ー 過去帳をまったく見せない場合はどうなるのでしょう?
税務署のマニュアルには葬儀・法事の件数を知るため、過去帳を見ると書いてあります。これに対して宗教性を理由に拒否することもできます。
ー その乖離を現場ではどのように解消するのでしょうか?
調査官が知りたいのは、葬儀の記録です。過去帳に代替するものはカレンダー(googleカレンダーでもOK)があります。住職の手帳などを別にしっかり用意しておくのです。
ー 手帳も用意していない場合はどうなるのでしょう?
税務署も色々と手を尽くしますので、時間がかかります。通常は2日なのが、3日・4日、そして一週間となります。下手すると檀家さんにまで聞きに行かれます。それは住職としては避けたいですよね。

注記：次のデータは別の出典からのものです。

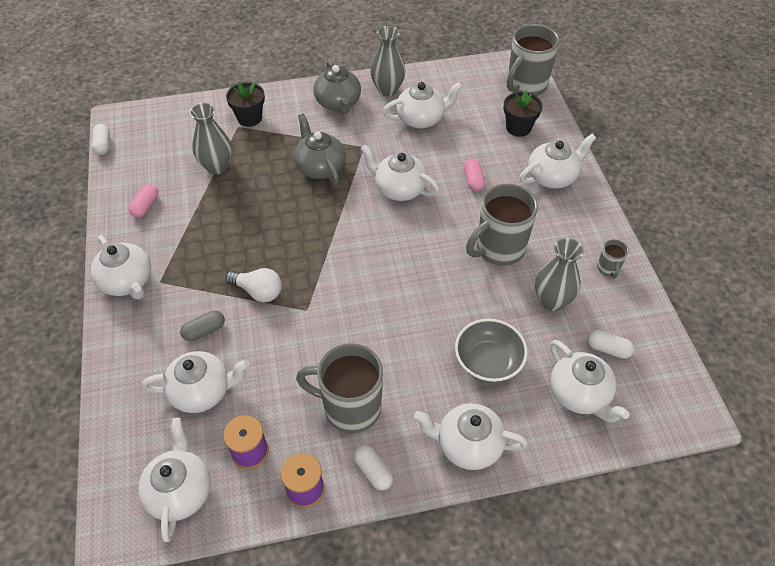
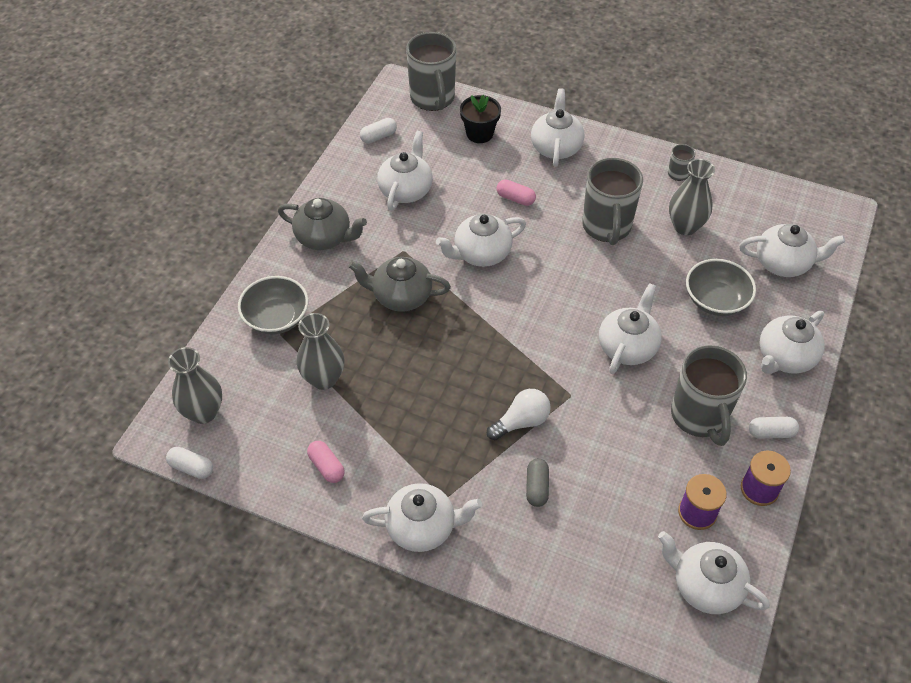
camera: 55 degrees left, 0 degrees up
(202, 391) = (607, 521): white teapot -> white teapot (627, 347)
(249, 118) = (276, 318): black flower pot -> grey bowl
(350, 408) = (699, 417): grey mug -> grey mug turned 60 degrees counterclockwise
(387, 90) = (342, 192): grey vase -> grey vase (203, 412)
(608, 349) = (754, 222): white capsule -> white capsule (378, 136)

また、時系列ではなく、檀家ごとの過去帳の場合は、別の手段が必要です。折衷案としては、過去帳の戒名だけを隠して、日にちだけを見れるように残してコピーします。上段戒名、下段に俗名・日付となっていることが多いので、そのような対応が可能です。
ー 戒名について気を付けることはありますか?
税務署から、院号についてつつかれることはあります。院号の戒名のお布施について聞かれます。あらかじめ、戒名のお布施がある場合は、お布施の幅があることを説明できるようにしておきます。
ー 帳簿について気を付けることはありますか?
どの調査も、初日の午前中に概要を聞かれます。その際に聞かれることで税務署も大枠をつかむのです。何らかの事情がある葬儀や、お布施をおさめてくれない家もあったりしますし、本当にゼロ円の時もあります。その際は帳簿にゼロと書いてもらうことに加え、お布施をおさめてくれなかった理由を書いておく。例えば、戒名が気に入られず音信不通。それでお布施をおさめてもらえない、と。イレギュラーなものには記録を残しておくことが重要です。
また、生前戒名の場合、葬儀とお布施のタイミングがずれます。過去の日付とともに「受領済」と書いておきましょう。

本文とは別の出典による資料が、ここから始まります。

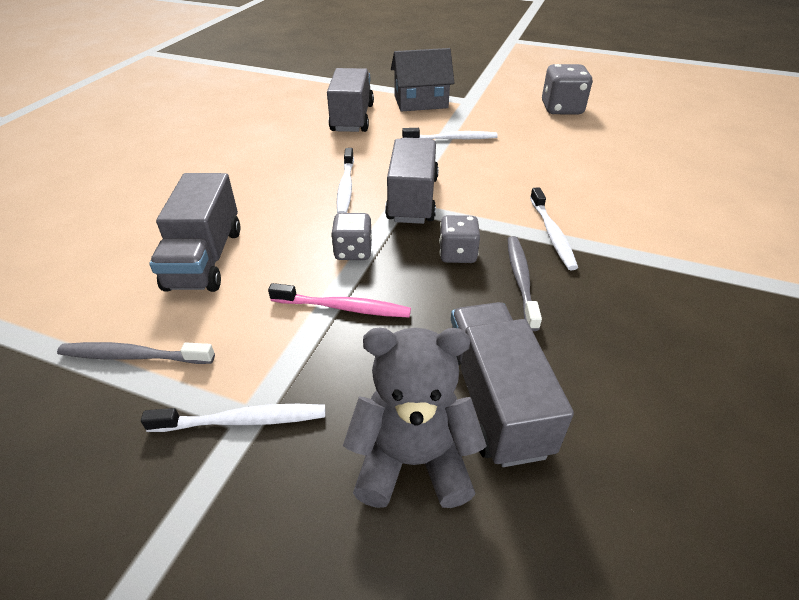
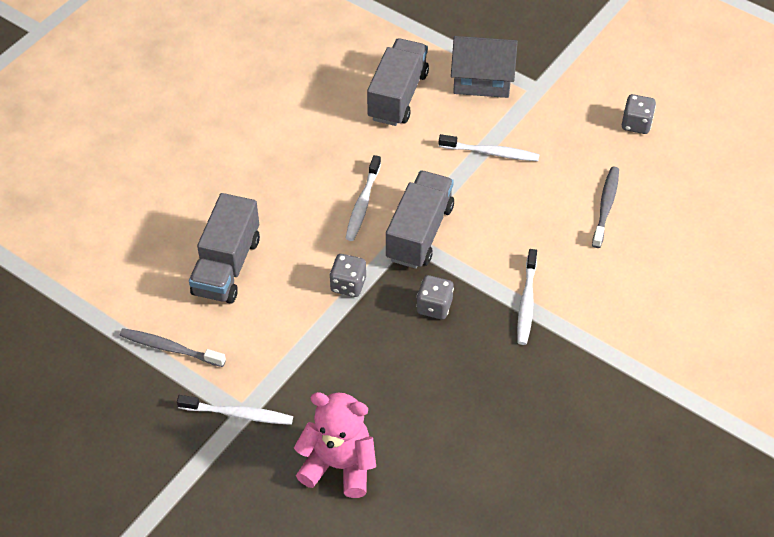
camera: 15 degrees right, 10 degrees up
(343, 307) = (325, 340): pink toothbrush -> none
(413, 460) = (339, 465): grey teddy bear -> pink teddy bear
(495, 400) = (408, 439): grey truck -> none
(521, 280) = (474, 345): grey toothbrush -> grey toothbrush (605, 206)
(561, 109) = (636, 124): grey dice -> grey dice, size x0.65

明細を記録しないなら、袋を全て保存。膨大な量になる。
葬儀をきちんと帳簿につけていれば大けがはありません。法事は「みなさん、大体何回忌くらいまでやりますか?」という質問で、葬儀に付随する回忌くらいまでを重点的に見られる傾向にあります。
税務調査に「お土産」は不要
ー よく税務調査にはお土産が必要と言われますが、実際はどうなのでしょうか?
葬儀と現金残高を合わせておくだけで、税務署のテンションが下がります。この点はしっかり準備しましょう。
よくお土産と言われますが、無理に作る必要はありません。お土産ゼロは普通にあります。お土産があることによって、それがきっかけになって、過去のこともかえって細かく調べられたりします。
例えば、お供物をもらっているんでしょ?それを家族で食べていることあるでしょ?金額換算して所得税に反映させられたりします。
ー そんな時は、お供物を全部おてらおやつクラブに出していますと言えればいいですね(笑)
はい、その通りです(笑)
(※次回は支出面についてうかがいます)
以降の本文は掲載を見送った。